Indexing your first PAPI document

This page discusses:

Run the sample program

This section explains how to run the sample program to index your first document.

Java Code

import com.exalead.papi.helper.Document;
import com.exalead.papi.helper.Meta;
import com.exalead.papi.helper.Part;

// [...]

final PushAPI papi = createConnection(...);

//new document (uri , stamp)
final Document doc = new Document("doc1", "2014-03-15");

// create the metas
doc.addMeta(new Meta("title", "My document's title"));
doc.addMeta(new Meta("date", "2014-03-20"));
doc.addMeta(new Meta("size", "5493"));
doc.addMeta(new Meta("approved", "false"));

// master part
final byte[] bytes = new String("the text to index...").getBytes("UTF-8");

// if you don't specify part name, the part is considered as Master part
final Part masterPart = new Part(bytes);
masterPart.setEncoding("UTF-8");
masterPart.setFileName("filename.txt")
doc.addPart(masterPart);

// another part
final Part part = new Part("Second part",bytes);
part.setEncoding("UTF-8");
part.setExtension("txt");
doc.addPart(part);

// push the document
papi.addDocument(doc);

C# Code

This code snippet demonstrates how to send the document.

//How to send a document.
void IndexDocument()
{
    Document doc = new Document("doc1");

    // the stamp associated to the document
    doc.Stamp = "2014-03-15";

    // create the metas
    MetaContainer metaContainer = new MetaContainer();
    metaContainer.AddMeta(new Meta("title", "My document's title"));
    metaContainer.AddMeta(new Meta("date", "2014-03-20"));
    metaContainer.AddMeta(new Meta("size", "5493"));
    metaContainer.AddMeta(new Meta("approved", "false"));
    doc.MetaContainer = metaContainer;

    PartContainer partContainer = new PartContainer();
    // master part
    byte[] bytes = new UTF8Encoding().GetBytes("the text to index...");
    Part masterPart = new Part(bytes);
    masterPart.Encoding = "UTF-8";
    masterPart.Filename = "foo.txt";

    partContainer.AddPart(masterPart);

    Part part = new Part(bytes);
    part.Encoding = "UTF-8";
    part.Filename = "foo.txt";

    partContainer.AddPart(part);
    doc.PartContainer = partContainer;

    // push the document
    papi.AddDocument(doc);
}

How to force the indexing of pending operations

To force indexing, you must call the two following methods.

Java Code

// This forces a flush to disk
papi.sync()

// This triggers the indexing of committed documents. 
// In V6R2014 and higher, the task queue is optional (no task queue by default)
// If there is no task queue, the following method may commit an indexing job if a
// document analysis has been started.
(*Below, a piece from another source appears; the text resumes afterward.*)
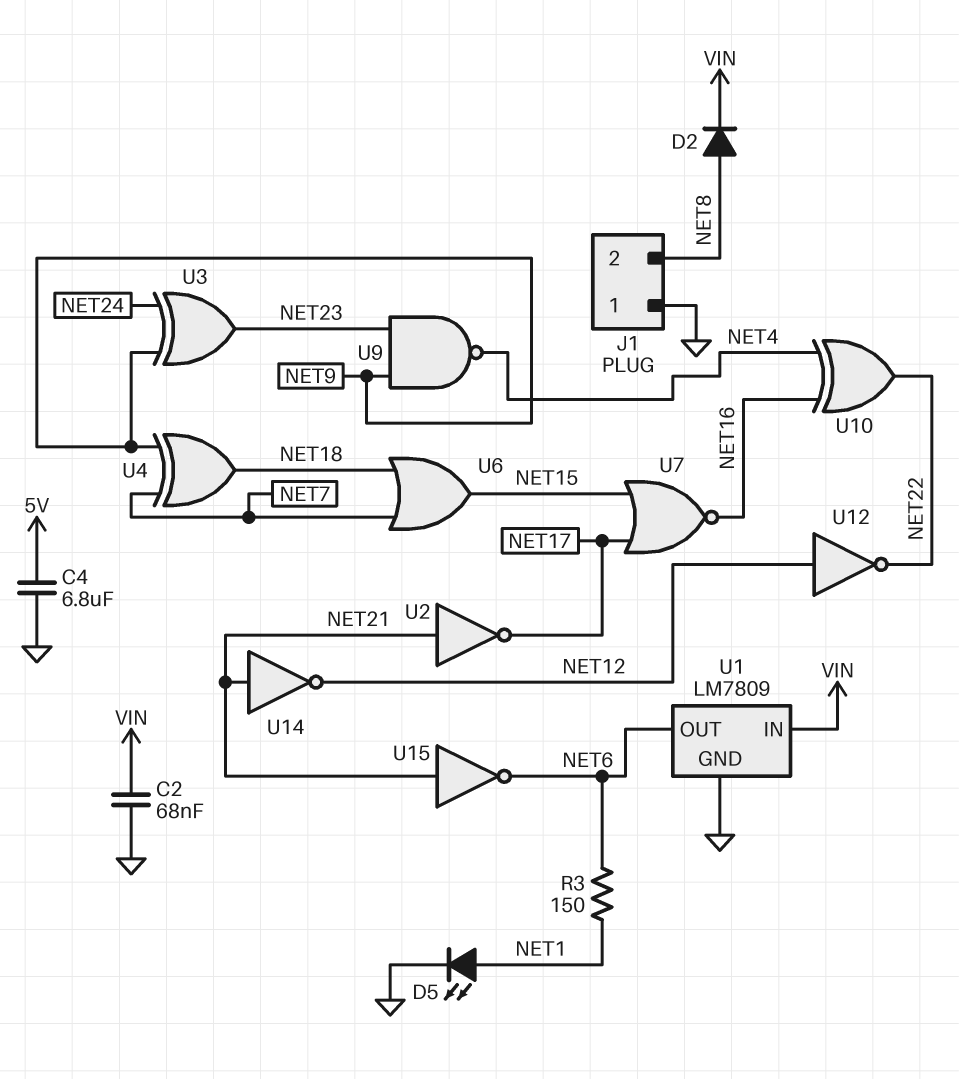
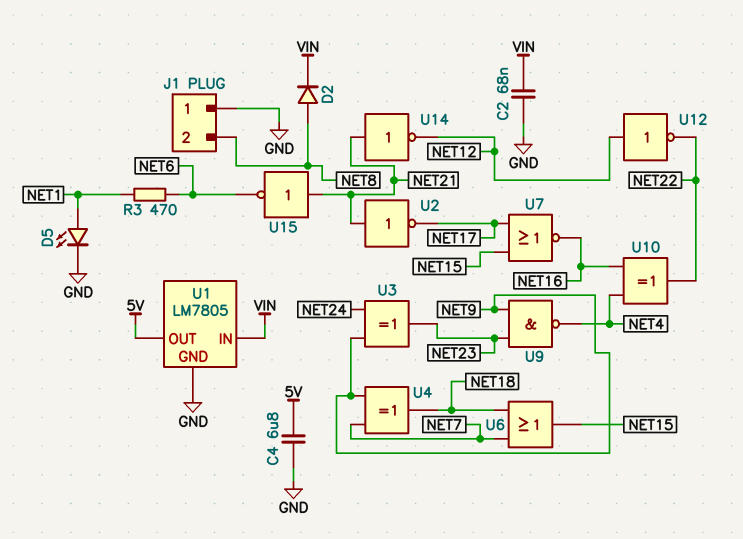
R3: 150 (NET1, NET6) -> 470 (NET1, NET6)
U1: LM7809 -> LM7805
U1 pin OUT: NET6 -> 5V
Unlike, the sync method, this method does not
// block the PAPI
papi.triggerIndexingJob()

C# Code

// This forces a flush to disk
papi.Sync()

// This triggers the indexing of committed documents.
// In V6R2014 and higher, the task queue is optional (no task queue by default)
// If there is no task queue, the following method may commit an indexing job if a
// document analysis has been started. Unlike, the sync method, this method does not
// block the PAPI
papi.TriggerIndexingJob()
Important: In V6R2014 and higher versions, the triggerIndexingJob() method may commit an indexing job if a document analysis has been started. Unlike, the sync() method, this method does not block the PAPI.
Important: In Exalead CloudView V6, the sync() method should not be called by the connector during standard indexing. It is controlled by the Force Indexing after scan option in the Administration Console > Connectors > Deployment > Push API section. When this option is selected, Exalead CloudView will automatically trigger the indexing job after each scan. You should use the sync() method for very specific use cases only. For example, if you need to make a diff between indexed documents in Exalead CloudView and documents in the source. In that case, you must: push new documents, make a sync() to trigger the indexing job, then enumerate synced entries to make a diff with your source.

Check the document status

You can use GetDocumentStatus to retrieve the status of a specific document using its URI.

Java Code

void getDocumentStatus() throws PushAPIException {
    final String uri = "doc1";
    final DocumentStatus ds = papi.getDocumentStatus(uri);
    if (ds.isExist()) {
      System.out.println("EXISTS! Stamp = " + ds.getStamp());
    } else {
      System.out.println("MISSING!!!");
    }
  }

C# Code

public void GetDocumentStatus()
{
    string uri = "doc1";
    DocumentStatus ds = papi.GetDocumentStatus(uri);
    if (ds.Exist)
        Console.WriteLine("EXISTS! Stamp = " + (ds.Stamp ?? "(null)"));
    else
        Console.WriteLine("MISSING!!!");
}